菊地慶剛スポーツライター/近畿大学・大阪国際大学非常勤講師
SNSにアジア人蔑視を批判するメッセージを投稿した張育成選手(写真:USA TODAY Sports/ロイター/アフロ)

【台湾出身の張選手がTwitterにメッセージを投稿】

 クリーブランドに所属する台湾出身の張育成(米国ではユー・チャン)選手が現地時間の4月13日朝方にTwitter上に投稿したメッセージが、注目を集めている。

 メッセージの内容は、以下の通りだ。

 「正しいやり方で言論の自由を遂行して欲しい。自分はポジティブ、ネガティブ関係なくあらゆるコメントを受け入れるつもりです。だが人種差別関連は絶対に受け入れられません。

 すべての人に感謝します。そして皆さんを愛しています」

 この投稿には画像が添付されており、そこには張選手の元に届いた辛辣なメッセージの内容が記されている。その中には明確な人種差別的内容も含まれている。

 そしてメッセージの最後に、「StopAsianHate」と言う言葉がハッシュタグ付けされている。

【張選手の悪送球でチームがサヨナラ負け】

 張選手の元にこのような悪質なメッセージが届いたのには、ある理由があった。

 前日に行われたホワイトソックス戦のことだった。3対3の同点で迎えた9回裏、ホワイトソックスは9回1死一、二塁と、1打サヨナラ勝ちの好機を迎えていた。

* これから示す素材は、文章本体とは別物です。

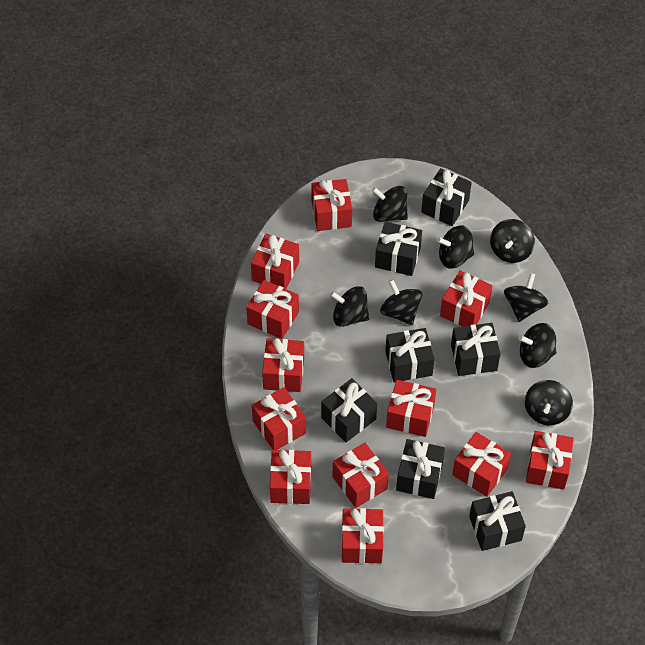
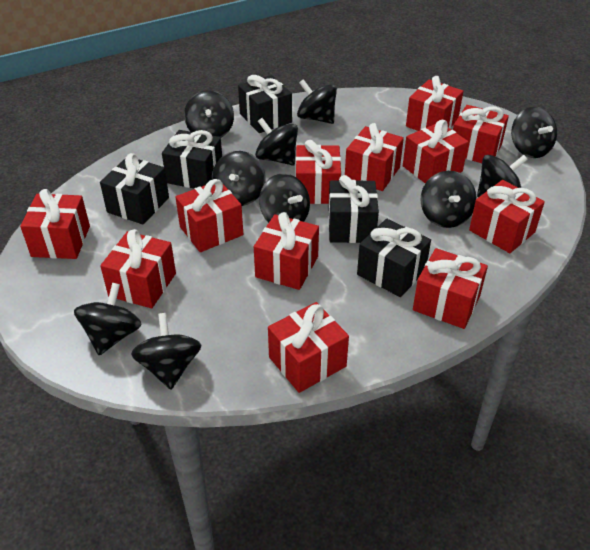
black gift: 7 -> 5
black spinning top: 8 -> 10

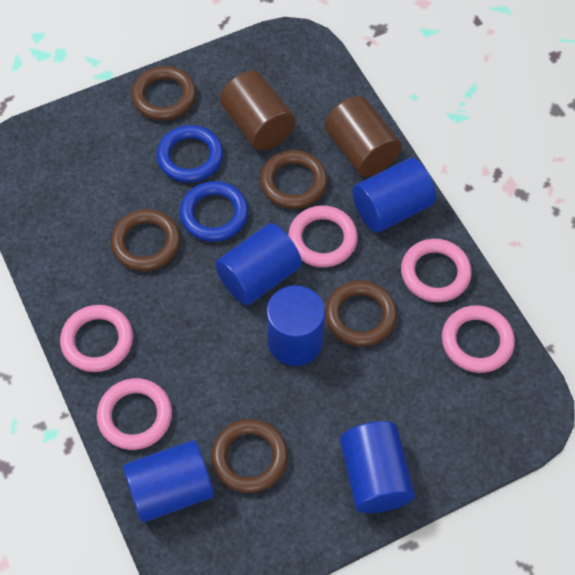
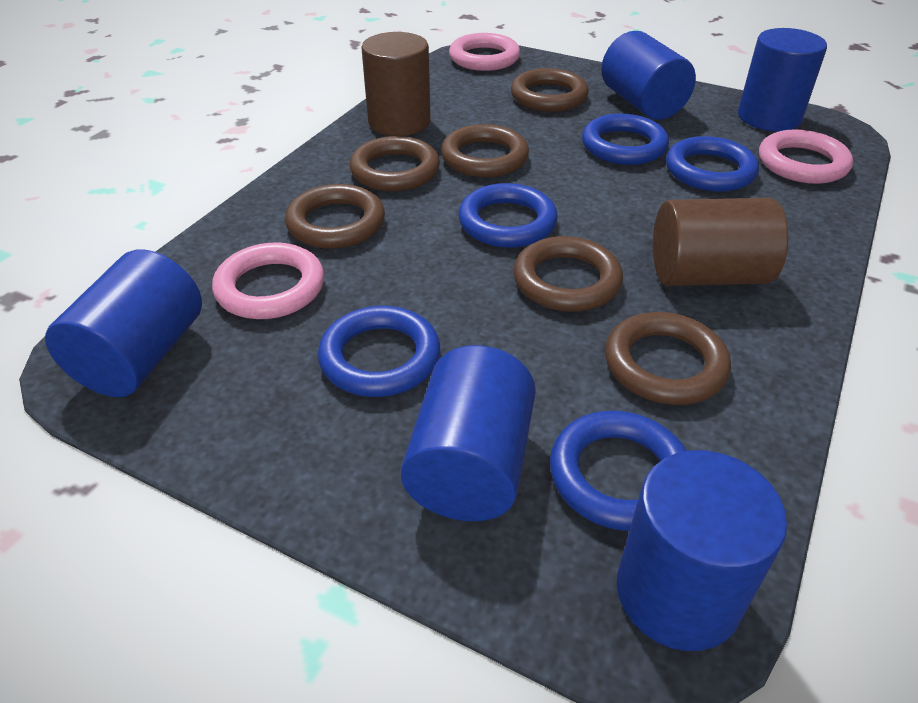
blue ring: 2 -> 5
brown ring: 5 -> 6
pink ring: 5 -> 3

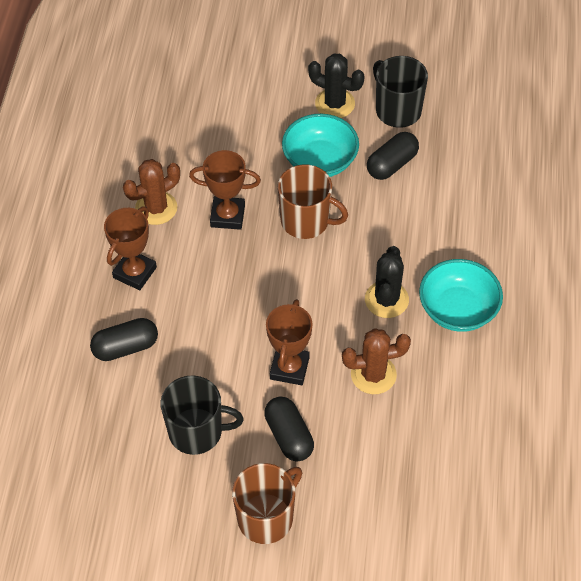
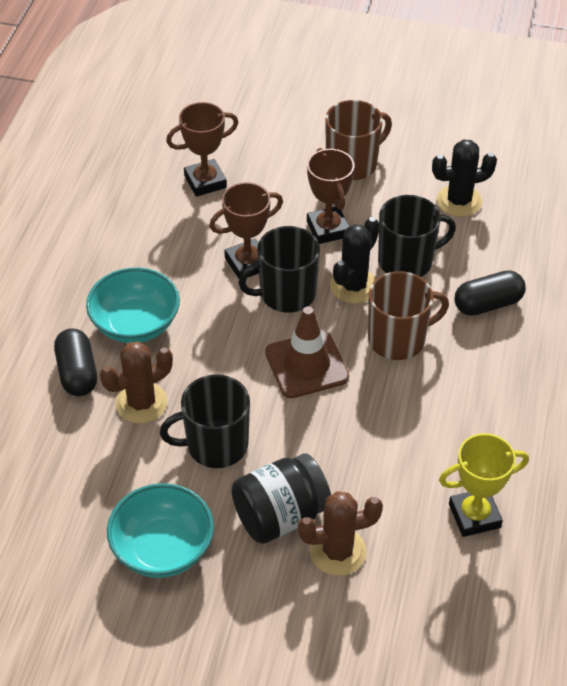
black capsule: 3 -> 2
black jar: 0 -> 1
black mug: 2 -> 3
brown traffic cone: 0 -> 1
yellow trophy: 0 -> 1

 ここでニック・ウィリアムス選手が放ったゴロは、一塁を守る張選手の元へ飛んでいき、しっかり捕球したまではよかった。

 併殺を狙った張選手は迷わず、二塁ベースで待ち構える遊撃手に送球したのだが、不幸にもそのボールが、二塁へ向かう走者ヤスマニ・グランダル選手の頭部に当たってしまったのだ。

 ボールが三遊間方向に転がっている間に、二塁走者のニック・マドリガル選手はホームに生還し、クリーブランドはサヨナラ負けしてしまった。

 公式記録は、一塁悪送球。張選手が戦犯扱いになってしまったため、それを責める人たちから悪質なメッセージが送られてきたというわけだ。

【ドジャースはアジア系住民蔑視撲滅を呼びかけ】

 今回張選手が人々に向けメッセージを投稿した背景にあるのは、昨年から米国内で拡大し始めているアジア系住民に対する差別傾向だ。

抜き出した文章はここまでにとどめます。